What would it take to render Polar Stereographic projection imagery draped on the ground at the poles? Any chance this is supported by a cesium API (with accurate rendering relative to the ground) or would it require a custom webgl/shader implementation (and is that even possible in cesium without forking?)
Our use case involves displaying ground and overlay imagery at the poles, and the distortions involved in projecting equirectilinear projections (Geographic/WebMercator) to a sphere would distort the imagery to an unacceptable level, especially near the poles. This might not be noticeable when the imagery is just blue water or white snow, but actual imagery at the poles is distorted.
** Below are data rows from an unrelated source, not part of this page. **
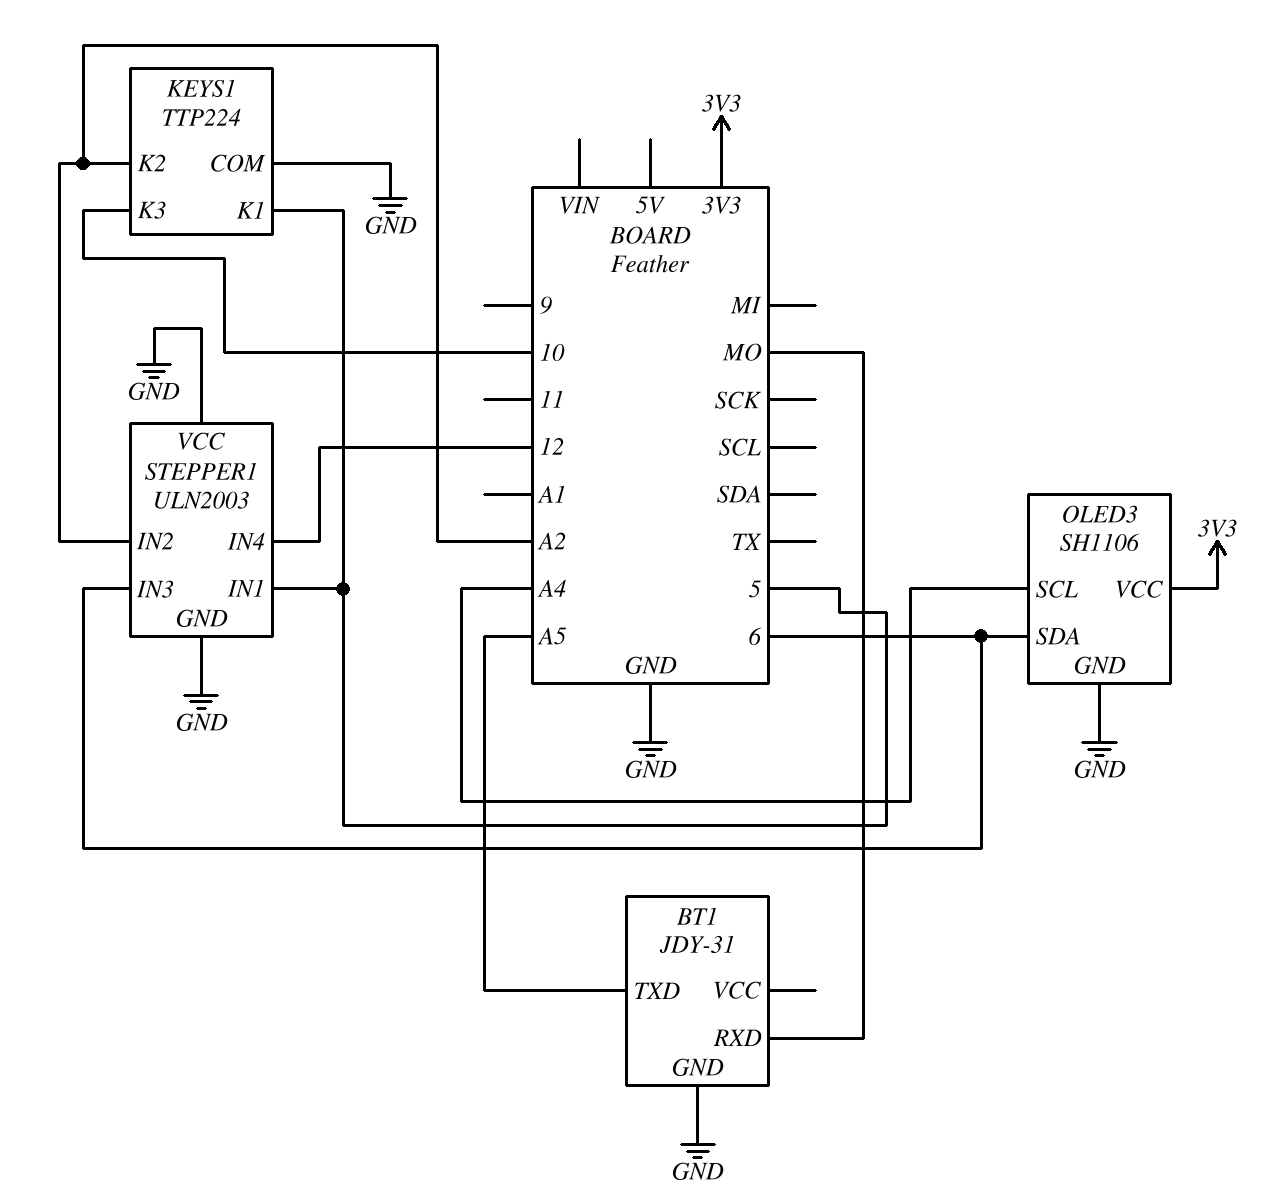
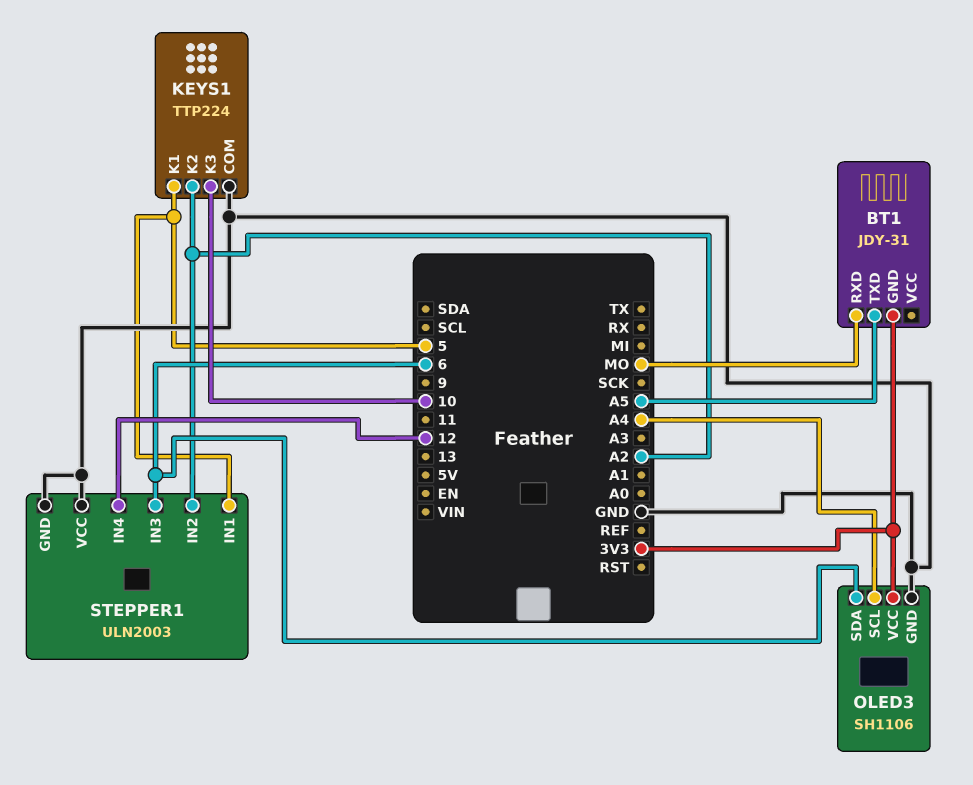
BT1 pin GND: GND -> 3V3

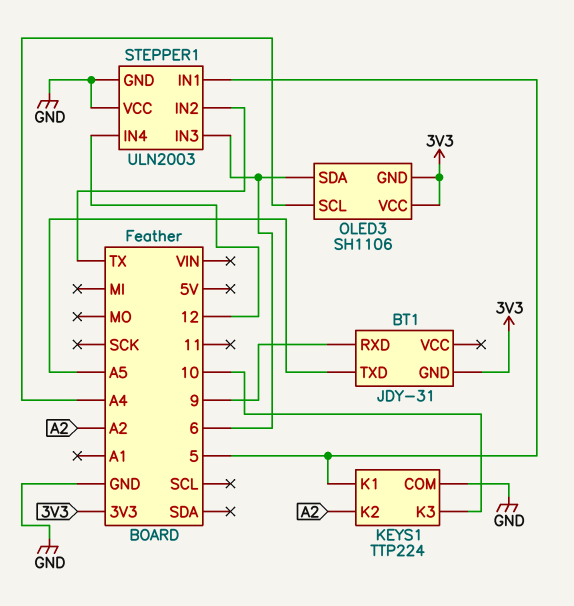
BT1 pin RXD: MO -> 9
OLED3 pin GND: GND -> 3V3
STEPPER1 pin IN2: A2 -> TX

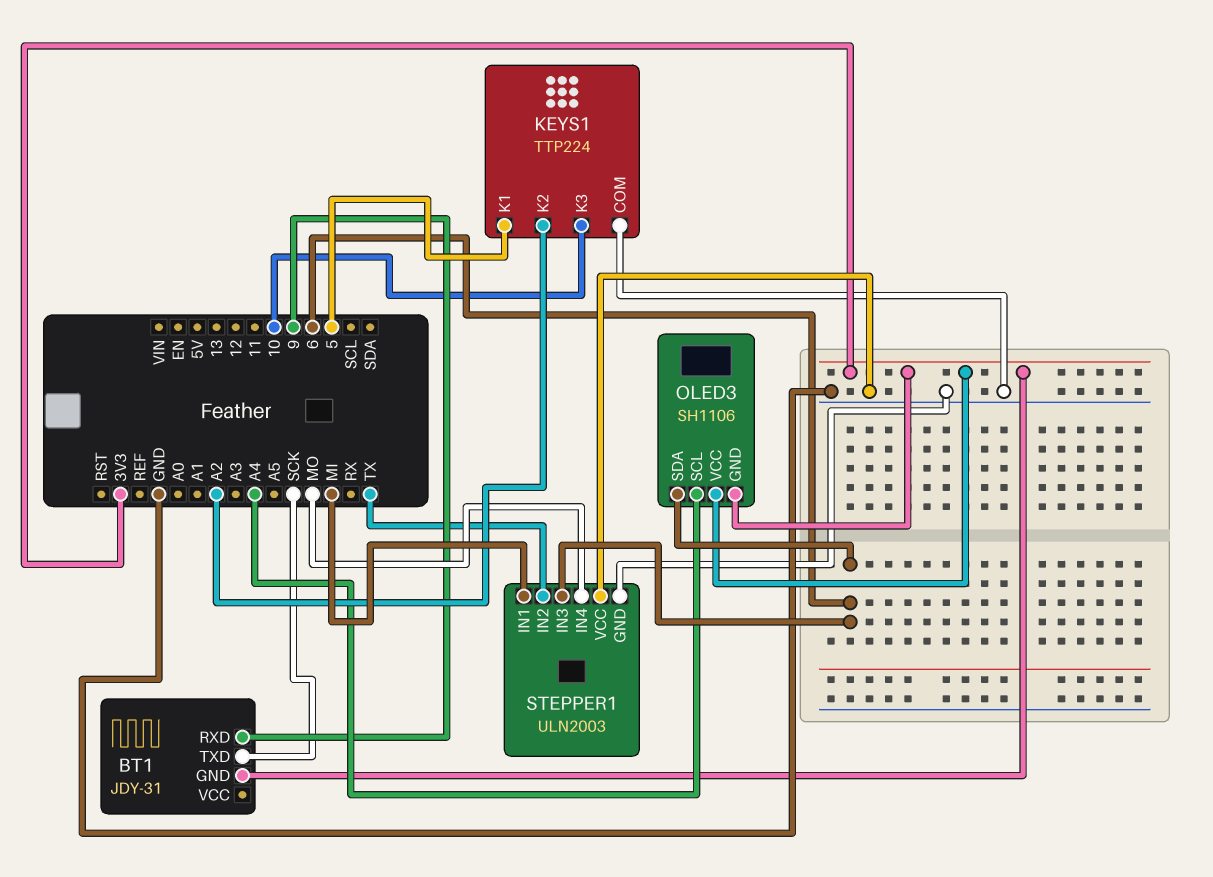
BT1 pin TXD: A5 -> SCK
STEPPER1 pin IN1: 5 -> MI
STEPPER1 pin IN4: 12 -> MO

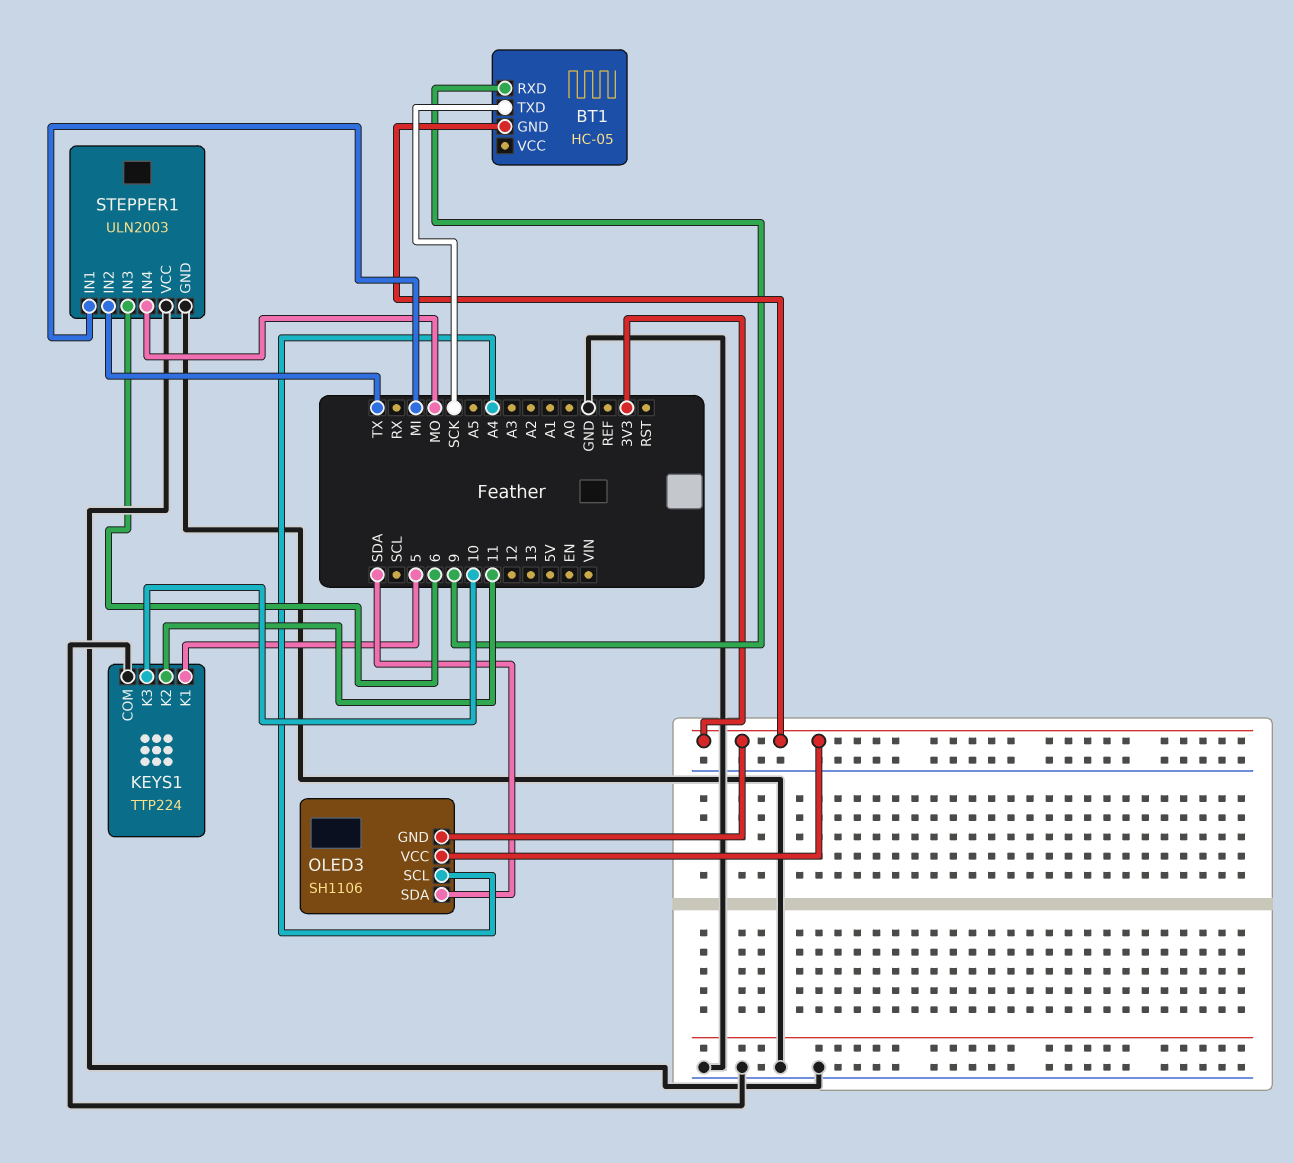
BT1: JDY-31 -> HC-05
KEYS1 pin K2: A2 -> 11
OLED3 pin SDA: 6 -> SDA

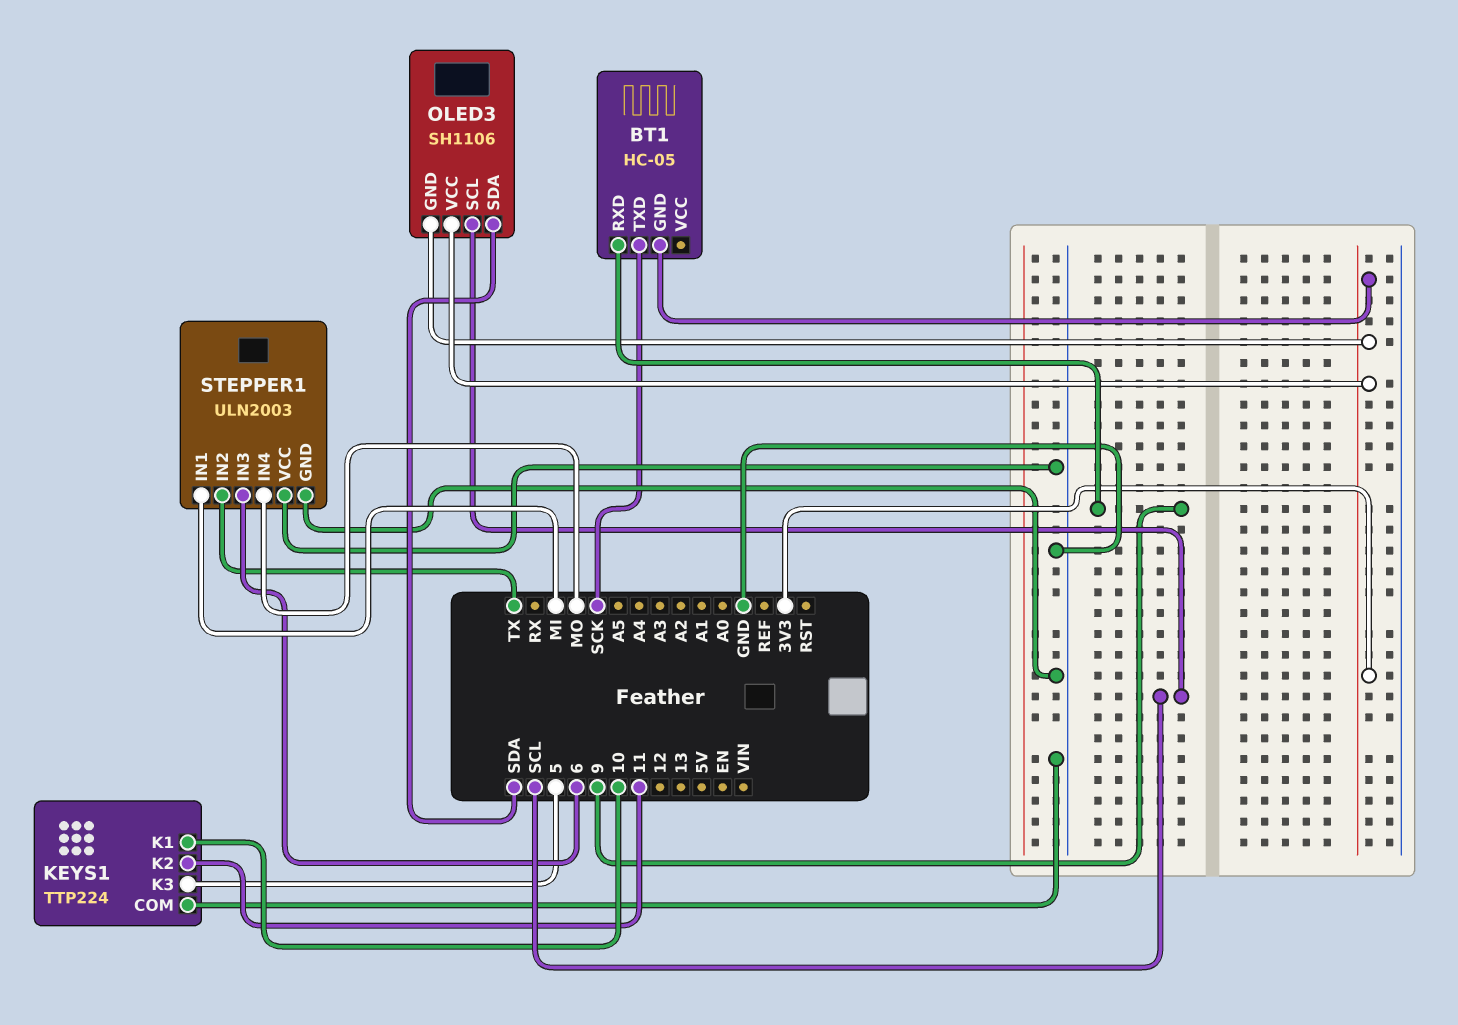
KEYS1 pin K1: 5 -> 10
KEYS1 pin K3: 10 -> 5
OLED3 pin SCL: A4 -> SCL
Here is an illustration of wind speed tiles being rendered to cesium:
You’ll notice that the tiles are getting compressed horizontally as they near the pole. This means that imagery near the pole is distorted.
And if you zoom in, you can really see the distortion:
These are supposed to be arrows.
(Not to mention that the page is furiously downloading 50 million tiles as view covers the eye of the pole.)
There is literally no way to avoid these issues if an equirectangular projection is used (Geographic/WebMercator). The only option is to use a different projection with a different tiling scheme (or single image).
We’re looking at EPSG:3995 for the north pole and EPSG:3031 for the south. We plan on making WMS requests for imagery in those projections. Here is a sample image request.
Solutions?
It’s fine if the answer is “it’s not possible”, but I’m mostly wondering about what it would take to make it possible.
Here are my findings so far:
- Custom projections in general would be “quite complicated, and have significant performance implications” (Kevin Ring, in a comment on Custom projections) but perhaps polar projections could be a special case.
- PR 6393 “Materials on Ground Primitives” didn’t seem to implement geographically accurate rendering.
- The Rectangle sandcastle renders a skewed rectangle so it can’t be used to render geographically accurate imagery.
- In post 7548 “north and south pole mapping”, Omar is surprised that distortion still happens even with geographic imagery (epsg:4326), but distortion is inevitable, especially as you near the pole (the distortion increases exponentially).
- In post 1366 “Recommendations on drawing a square over the poles?”, Hannah suggests using a polygon with a texture material, but 1) will that be geographically accurate, or will it only skew based on the polygon corners or bbox? and 2) will it clamp to ground?
- In post 6451 “Having trouble implementing Polar Stereographic Projection for Imagery Provider”, Gabby points towards some source code functions like ImageryLayer _reprojectTexture, but that appears to coerce the image to either Geographic or WebMercator, and representing the image in those equirectangular projection would introduce the distortion that we’re trying to avoid.
In general, it seems like in Cesium, all the imagery wants to be relative to an equirectangular CRS where “up” is north and “right” is east. So would this feature require custom webgl code? Performance issues were cited, but (speaking naively) couldn’t it be implemented in a way similar threejs decals? And I know Google Earth implemented special imagery cases for their polar caps, so it’s possible. I’m just wondering what the next step is.